It is easy to feel that we can do nothing to change the world. In ancient times people believed that the gods were in control, and as everyone knows, gods are weird, fickle, easily angered, difficult to placate and impossible to understand. Or people viewed priests, soldiers or the prince as being in command. Princes, like gods, often behave capriciously, and priests and soldiers always bicker among themselves and with princes. Later, princes and tyrants become kings and then bicker with barons and courtiers. Read Antony Jay for an analysis of the present-day successors of these officials. In cities, oligarchies of the rich and powerful called the shots, and members of these oligarchies always bickered at home and abroad.
Today we talk about social forces, the establishment, class struggle, racial tensions or the low intellectual and moral standards of politicians, to explain why the world is not moving more quickly in the right direction. What can a human do? What can a community do? What can a government do? What can humanity do?
We are responsible for the world we make. This position is clear and simple. If we reject that, we are stuck with fatalism, with an attitude of not bothering, not caring, and we believe that the buck, if there is any, stops elsewhere.
Even when we accept the view that those who are at the helm are actually us, it soon becomes painfully clear that this ship that we call society often does not respond to our most forceful prompting. Even if the world is controllable, obviously it is only partially so.

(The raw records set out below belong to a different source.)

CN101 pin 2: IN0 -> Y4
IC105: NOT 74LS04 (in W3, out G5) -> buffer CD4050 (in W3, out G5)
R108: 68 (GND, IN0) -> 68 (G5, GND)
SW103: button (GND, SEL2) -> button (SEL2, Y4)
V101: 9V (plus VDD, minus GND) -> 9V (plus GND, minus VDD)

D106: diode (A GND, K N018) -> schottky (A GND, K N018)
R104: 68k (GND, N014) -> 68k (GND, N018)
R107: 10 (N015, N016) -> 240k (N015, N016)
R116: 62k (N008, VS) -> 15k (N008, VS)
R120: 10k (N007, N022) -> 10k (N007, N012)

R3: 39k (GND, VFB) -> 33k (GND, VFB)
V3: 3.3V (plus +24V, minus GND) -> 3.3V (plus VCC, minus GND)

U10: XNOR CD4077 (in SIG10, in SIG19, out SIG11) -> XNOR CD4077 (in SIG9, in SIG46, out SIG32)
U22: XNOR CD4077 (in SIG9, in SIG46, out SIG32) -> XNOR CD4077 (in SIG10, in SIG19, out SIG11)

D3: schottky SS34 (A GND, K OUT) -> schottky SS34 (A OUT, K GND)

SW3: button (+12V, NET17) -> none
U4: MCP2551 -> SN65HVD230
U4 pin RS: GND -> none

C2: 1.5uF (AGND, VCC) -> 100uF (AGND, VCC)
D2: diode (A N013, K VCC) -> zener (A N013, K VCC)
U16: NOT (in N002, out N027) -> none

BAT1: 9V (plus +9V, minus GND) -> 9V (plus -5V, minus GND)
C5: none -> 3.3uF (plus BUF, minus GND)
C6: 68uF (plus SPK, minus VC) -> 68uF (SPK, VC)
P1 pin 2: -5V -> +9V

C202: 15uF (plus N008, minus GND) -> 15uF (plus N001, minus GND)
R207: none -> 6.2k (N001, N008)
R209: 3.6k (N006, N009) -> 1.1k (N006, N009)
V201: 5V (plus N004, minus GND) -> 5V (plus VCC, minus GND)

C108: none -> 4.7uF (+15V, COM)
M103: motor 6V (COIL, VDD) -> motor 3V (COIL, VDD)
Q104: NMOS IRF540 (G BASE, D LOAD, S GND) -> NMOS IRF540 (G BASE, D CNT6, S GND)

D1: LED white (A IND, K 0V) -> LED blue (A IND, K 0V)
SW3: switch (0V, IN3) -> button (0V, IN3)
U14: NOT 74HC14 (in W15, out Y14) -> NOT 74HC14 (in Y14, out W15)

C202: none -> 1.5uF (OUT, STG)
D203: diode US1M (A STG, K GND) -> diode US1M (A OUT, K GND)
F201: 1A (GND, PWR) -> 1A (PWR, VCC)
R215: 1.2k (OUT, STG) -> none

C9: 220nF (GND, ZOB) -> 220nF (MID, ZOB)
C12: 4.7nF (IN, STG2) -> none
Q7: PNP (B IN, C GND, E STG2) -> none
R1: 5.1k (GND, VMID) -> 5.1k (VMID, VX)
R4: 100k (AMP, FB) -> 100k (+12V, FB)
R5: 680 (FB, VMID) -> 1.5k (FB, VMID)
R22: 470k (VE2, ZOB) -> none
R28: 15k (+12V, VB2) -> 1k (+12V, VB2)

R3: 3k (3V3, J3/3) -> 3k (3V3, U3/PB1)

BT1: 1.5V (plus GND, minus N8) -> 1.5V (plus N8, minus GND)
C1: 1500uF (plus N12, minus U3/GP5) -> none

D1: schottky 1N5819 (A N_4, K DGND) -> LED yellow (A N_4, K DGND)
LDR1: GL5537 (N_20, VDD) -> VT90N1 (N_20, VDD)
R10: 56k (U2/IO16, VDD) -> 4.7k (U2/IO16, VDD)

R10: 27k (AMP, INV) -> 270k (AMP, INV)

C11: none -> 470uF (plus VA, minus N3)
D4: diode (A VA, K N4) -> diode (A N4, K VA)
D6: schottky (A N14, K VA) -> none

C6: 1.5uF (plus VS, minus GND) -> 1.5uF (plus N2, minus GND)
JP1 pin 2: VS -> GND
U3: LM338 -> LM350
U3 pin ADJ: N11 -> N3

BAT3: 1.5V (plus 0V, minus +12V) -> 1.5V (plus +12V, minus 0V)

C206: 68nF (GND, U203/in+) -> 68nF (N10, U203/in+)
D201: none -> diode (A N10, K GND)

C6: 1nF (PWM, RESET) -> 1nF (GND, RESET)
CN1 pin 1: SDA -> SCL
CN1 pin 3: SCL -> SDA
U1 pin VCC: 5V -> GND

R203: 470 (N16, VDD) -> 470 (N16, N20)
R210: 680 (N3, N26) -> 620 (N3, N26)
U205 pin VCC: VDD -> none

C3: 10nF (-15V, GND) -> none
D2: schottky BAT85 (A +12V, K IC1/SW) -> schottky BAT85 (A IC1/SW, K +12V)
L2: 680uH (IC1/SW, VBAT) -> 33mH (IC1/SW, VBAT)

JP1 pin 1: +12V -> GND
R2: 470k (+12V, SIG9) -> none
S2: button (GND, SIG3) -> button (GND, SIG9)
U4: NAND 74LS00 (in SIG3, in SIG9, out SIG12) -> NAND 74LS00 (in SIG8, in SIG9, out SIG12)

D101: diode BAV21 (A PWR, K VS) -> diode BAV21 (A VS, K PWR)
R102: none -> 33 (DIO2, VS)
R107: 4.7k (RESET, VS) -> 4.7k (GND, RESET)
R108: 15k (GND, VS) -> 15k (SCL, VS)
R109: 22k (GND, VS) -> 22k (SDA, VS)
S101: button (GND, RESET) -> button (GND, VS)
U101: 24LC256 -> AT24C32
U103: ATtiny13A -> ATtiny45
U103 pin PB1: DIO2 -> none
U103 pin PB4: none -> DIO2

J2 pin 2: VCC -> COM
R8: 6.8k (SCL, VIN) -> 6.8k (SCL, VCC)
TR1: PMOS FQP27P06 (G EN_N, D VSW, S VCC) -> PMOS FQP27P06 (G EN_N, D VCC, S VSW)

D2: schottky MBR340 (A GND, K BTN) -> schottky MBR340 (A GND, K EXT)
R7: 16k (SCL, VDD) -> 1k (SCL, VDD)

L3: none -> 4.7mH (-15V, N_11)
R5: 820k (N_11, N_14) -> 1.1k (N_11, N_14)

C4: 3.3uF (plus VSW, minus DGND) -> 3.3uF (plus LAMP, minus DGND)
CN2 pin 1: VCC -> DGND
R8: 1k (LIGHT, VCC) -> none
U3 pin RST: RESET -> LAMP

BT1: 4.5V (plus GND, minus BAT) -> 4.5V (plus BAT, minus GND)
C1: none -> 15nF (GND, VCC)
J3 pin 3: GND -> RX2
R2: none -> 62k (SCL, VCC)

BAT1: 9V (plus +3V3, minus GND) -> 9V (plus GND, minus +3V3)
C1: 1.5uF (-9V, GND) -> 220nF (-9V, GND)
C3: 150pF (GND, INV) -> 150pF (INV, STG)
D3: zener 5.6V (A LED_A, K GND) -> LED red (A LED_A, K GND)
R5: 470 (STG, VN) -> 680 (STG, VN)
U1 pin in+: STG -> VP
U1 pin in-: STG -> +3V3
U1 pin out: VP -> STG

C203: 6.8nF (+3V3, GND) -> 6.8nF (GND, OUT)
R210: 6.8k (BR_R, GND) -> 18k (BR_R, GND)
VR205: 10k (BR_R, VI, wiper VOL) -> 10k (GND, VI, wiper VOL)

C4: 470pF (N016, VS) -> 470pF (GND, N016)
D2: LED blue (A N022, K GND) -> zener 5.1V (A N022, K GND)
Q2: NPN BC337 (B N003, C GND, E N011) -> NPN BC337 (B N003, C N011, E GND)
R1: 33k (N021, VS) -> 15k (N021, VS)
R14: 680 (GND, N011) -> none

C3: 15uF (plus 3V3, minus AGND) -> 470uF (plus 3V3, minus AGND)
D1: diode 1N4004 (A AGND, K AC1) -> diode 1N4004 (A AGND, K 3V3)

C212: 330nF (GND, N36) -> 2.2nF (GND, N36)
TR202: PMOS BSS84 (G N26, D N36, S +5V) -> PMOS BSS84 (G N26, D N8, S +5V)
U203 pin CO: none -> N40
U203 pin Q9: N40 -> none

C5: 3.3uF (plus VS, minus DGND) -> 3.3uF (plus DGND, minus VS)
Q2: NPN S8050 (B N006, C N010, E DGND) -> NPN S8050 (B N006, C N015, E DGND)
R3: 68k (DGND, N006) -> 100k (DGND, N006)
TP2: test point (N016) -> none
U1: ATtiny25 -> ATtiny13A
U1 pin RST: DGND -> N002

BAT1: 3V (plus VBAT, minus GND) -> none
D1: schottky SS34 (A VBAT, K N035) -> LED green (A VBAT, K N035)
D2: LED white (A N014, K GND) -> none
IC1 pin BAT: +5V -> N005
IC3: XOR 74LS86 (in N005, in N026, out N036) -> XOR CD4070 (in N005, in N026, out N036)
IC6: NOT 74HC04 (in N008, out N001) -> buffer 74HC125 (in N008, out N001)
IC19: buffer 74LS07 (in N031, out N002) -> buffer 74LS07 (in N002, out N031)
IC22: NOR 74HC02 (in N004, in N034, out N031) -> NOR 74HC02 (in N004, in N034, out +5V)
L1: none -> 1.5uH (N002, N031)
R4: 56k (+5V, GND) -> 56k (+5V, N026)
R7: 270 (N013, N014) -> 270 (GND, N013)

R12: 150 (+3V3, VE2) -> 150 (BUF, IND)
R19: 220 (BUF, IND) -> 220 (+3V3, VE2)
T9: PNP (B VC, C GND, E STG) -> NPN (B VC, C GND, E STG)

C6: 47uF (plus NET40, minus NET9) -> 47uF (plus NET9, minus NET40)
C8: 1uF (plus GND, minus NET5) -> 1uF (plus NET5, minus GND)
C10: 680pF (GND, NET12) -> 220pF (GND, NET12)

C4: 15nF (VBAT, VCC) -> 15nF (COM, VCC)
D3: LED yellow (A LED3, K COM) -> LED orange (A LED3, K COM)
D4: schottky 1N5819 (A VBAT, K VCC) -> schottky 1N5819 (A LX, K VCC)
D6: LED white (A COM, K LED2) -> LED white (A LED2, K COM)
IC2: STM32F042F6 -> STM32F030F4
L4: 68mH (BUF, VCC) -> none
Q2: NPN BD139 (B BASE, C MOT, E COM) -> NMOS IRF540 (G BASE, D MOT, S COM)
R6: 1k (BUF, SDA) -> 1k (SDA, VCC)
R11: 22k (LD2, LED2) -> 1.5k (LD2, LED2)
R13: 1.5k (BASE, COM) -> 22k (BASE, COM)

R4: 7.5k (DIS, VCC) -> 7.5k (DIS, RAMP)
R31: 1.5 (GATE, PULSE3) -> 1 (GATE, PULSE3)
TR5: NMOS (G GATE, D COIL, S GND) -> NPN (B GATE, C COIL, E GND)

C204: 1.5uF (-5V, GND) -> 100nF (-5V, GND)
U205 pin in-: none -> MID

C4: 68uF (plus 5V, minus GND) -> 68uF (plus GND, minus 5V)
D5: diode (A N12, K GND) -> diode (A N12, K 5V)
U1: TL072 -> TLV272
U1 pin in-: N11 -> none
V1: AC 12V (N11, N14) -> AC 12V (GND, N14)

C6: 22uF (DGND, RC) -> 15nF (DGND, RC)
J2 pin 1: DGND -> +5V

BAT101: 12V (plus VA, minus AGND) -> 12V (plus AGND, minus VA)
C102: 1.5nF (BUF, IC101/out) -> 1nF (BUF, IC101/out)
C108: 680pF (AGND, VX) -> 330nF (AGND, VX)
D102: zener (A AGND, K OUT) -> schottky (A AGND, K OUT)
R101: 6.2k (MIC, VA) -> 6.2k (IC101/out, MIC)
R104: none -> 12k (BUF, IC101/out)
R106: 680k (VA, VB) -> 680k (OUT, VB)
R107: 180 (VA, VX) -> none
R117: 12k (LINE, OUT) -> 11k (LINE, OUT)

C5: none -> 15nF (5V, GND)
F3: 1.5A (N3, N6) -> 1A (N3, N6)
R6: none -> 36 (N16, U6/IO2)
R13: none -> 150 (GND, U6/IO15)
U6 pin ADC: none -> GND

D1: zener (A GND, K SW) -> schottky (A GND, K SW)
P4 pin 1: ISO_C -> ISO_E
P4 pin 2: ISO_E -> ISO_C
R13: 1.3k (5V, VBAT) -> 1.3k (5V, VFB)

Ostensibly there are limits to what we can do, as one version of the Serenity Prayer makes clear: ‘Oh God, give me power to improve what I can, to accept what I cannot, and the wisdom to know the difference.’
Here we will talk about that difference, realizing that at times we may choose to do or not do something that later leaves us no choice. Some developments are like traps in that we may choose to enter, but we cannot leave of our own free will. Often, we are like the sorcerer’s apprentice who knew the spell to make a broom fetch water but did not know the spell to stop it, and nearly flooded everything.
The previous chapter dealt with people being treated in beastly, inhumane ways. This chapter deals with people who are dragged along by processes that they have started but can no longer control. The sorcerer’s apprentice effect crops up wherever we start something that becomes more difficult to stop than to continue. Having more of something becomes easier than having less of the same thing; moving forward becomes easier than moving backward. Often such forward movement is worsened by a self-feeding, accelerating loop.

How Developments Run out of Hand
Since Norbert Wiener, Hal Ashby, Stafford Beer and others, the old art of steering has become the new science of cybernetics. Cybernetics applied to people is called management. Today, since we understand the conditions and dynamics of management, we can pinpoint the conditions of unmanageability. Management or control relies on feedback: results achieved are compared against results expected or desired, and the difference triggers a corrective action. Thus, the pathology of control becomes:
1.    If we do not know what we want, there is no course we can take;
2.    If we cannot take corrective action, whether by lack of capability,
guts or feedback, we will drift along in the dark;
3.    If we overreact, the resulting oscillations will destabilize the sytem;
4.    If we do not register feedback, or even reject feedback, the system
becomes rigid;
5.    If effects do not weaken their causes but instead strengthen them
(feed-forward instead of feedback), things spiral out of hand or
lock themselves in.
The first pathology, that of not knowing what we want, shows itself in persistent differences of opinion. The methodology that is usually employed to deal with this state of affairs is called politics, a mix of advertising and bargaining that usually results in compromises that fall short of what was expected, or even prove to be irrelevant. This shortfall in results leads to still more politics. When the political approach is compared to grand strategies that move toward lofty goals, politics is essentially a muddling through, but surprisingly this process rarely gets stuck. Politics resemble a Brazilian traffic jam: somehow the cars keep crawling.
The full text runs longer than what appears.